JAKARTA -
Nilai tukar rupiah memang tengah berada dalam tekanan berat hingga sempat menyentuh level psikologis Rp17.000 per
dolar Amerika Serikat (USD) pada awal pekan ini, Senin (9/3/2026). Namun jika menilik data lebih dalam, posisi
mata uang Garuda ternyata masih jauh lebih tangguh dibandingkan rekan-rekannya di kawasan Asia.
Berdasarkan data Bloomberg, meskipun rupiah melemah, tingkat depresiasinya tercatat jauh lebih rendah daripada Won Korea Selatan (Korsel) dan Peso Filipina di tengah memanasnya konflik Timur Tengah. Tekanan terhadap rupiah dinilai masih relatif terbatas dibandingkan sejumlah mata uang negara di kawasan Asia.
Baca Juga: Rupiah Tembus Rp17.000 per Dolar AS, Pelemahan Terburuk Sepanjang Sejarah
Data menunjukkan pelemahan rupiah sepanjang Maret tercatat sekitar 1,09%. Angka ini masih lebih rendah dibandingkan won Korea Selatan dan peso Filipina yang masing-masing tertekan hingga 3,62% pada periode yang sama.

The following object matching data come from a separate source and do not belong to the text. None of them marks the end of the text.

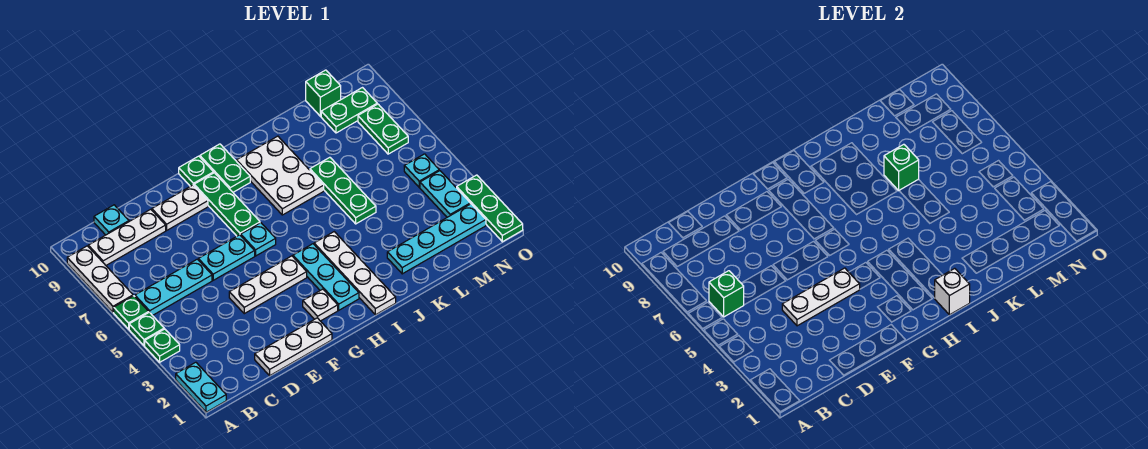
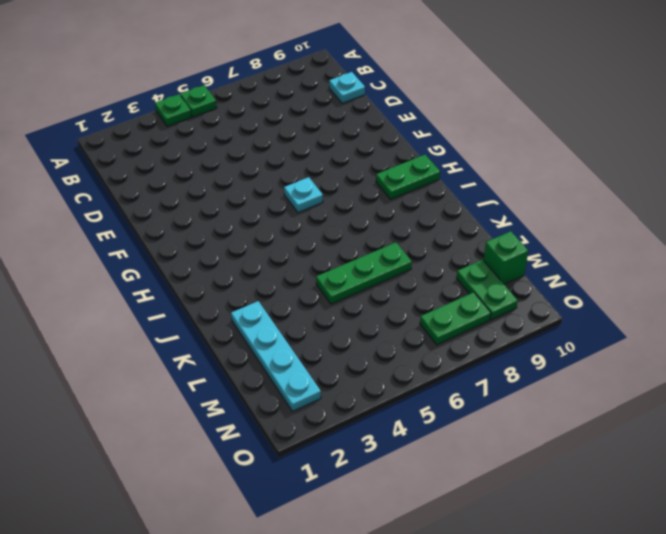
none -> cyan plate A1:A2 level 1
none -> green plate A6 level 1
none -> white plate A7:A9 level 1
none -> cyan plate B6:D6 level 1

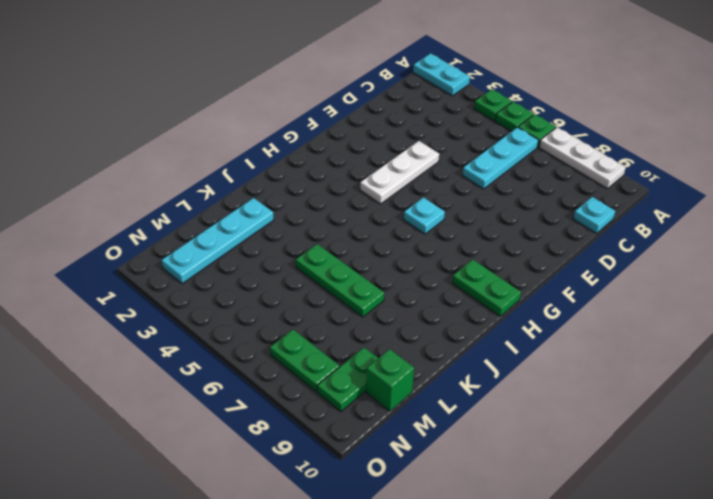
none -> white plate B9:D9 level 1
none -> white plate D1:F1 level 1
none -> cyan plate E6:F6 level 1
none -> white plate E9:F9 level 1

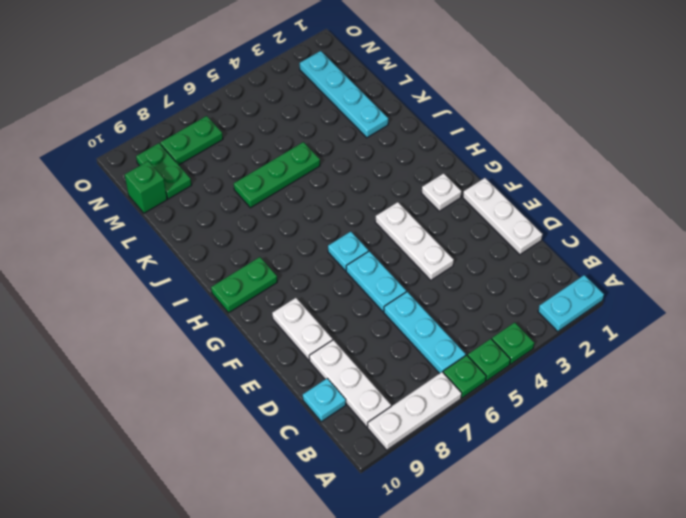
none -> green plate G7:G9 level 1
none -> green plate G10 level 1
none -> cyan plate H2:H4 level 1
none -> white plate I1:I4 level 1

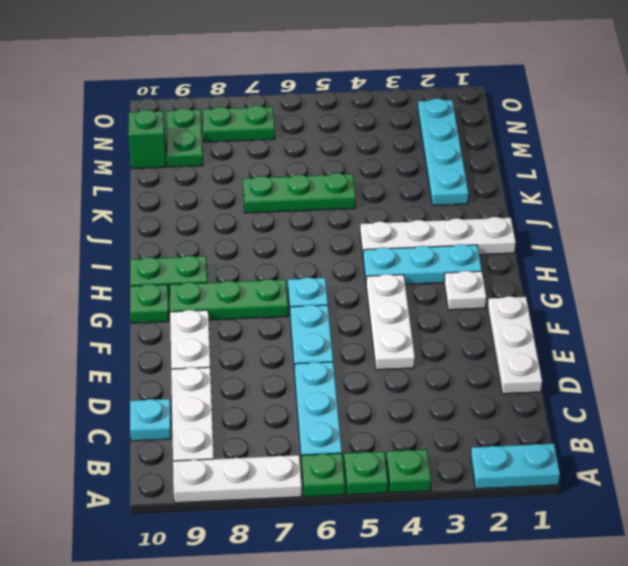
none -> white plate I7:J9 level 1
none -> cyan plate N3:N4 level 1
none -> cyan plate N5 level 1
none -> green plate O1:O3 level 1

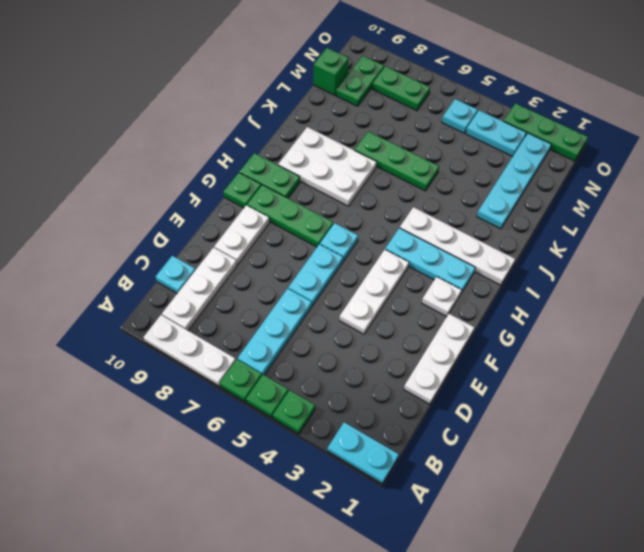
none -> green brick B6 level 2
none -> white plate D4:F4 level 2
none -> white brick I1 level 2
none -> green brick K7 level 2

Tekanan terhadap mata uang negara-negara dipengaruhi oleh meningkatnya kekhawatiran pasar global terhadap lonjakan harga minyak akibat eskalasi geopolitik. Korea Selatan misalnya, selama ini dikenal memiliki ketergantungan tinggi terhadap impor energi, terutama minyak.
Kondisi tersebut berbeda dengan Indonesia yang meskipun juga merupakan importir minyak, masih memiliki penopang dari sektor domestik yang kuat.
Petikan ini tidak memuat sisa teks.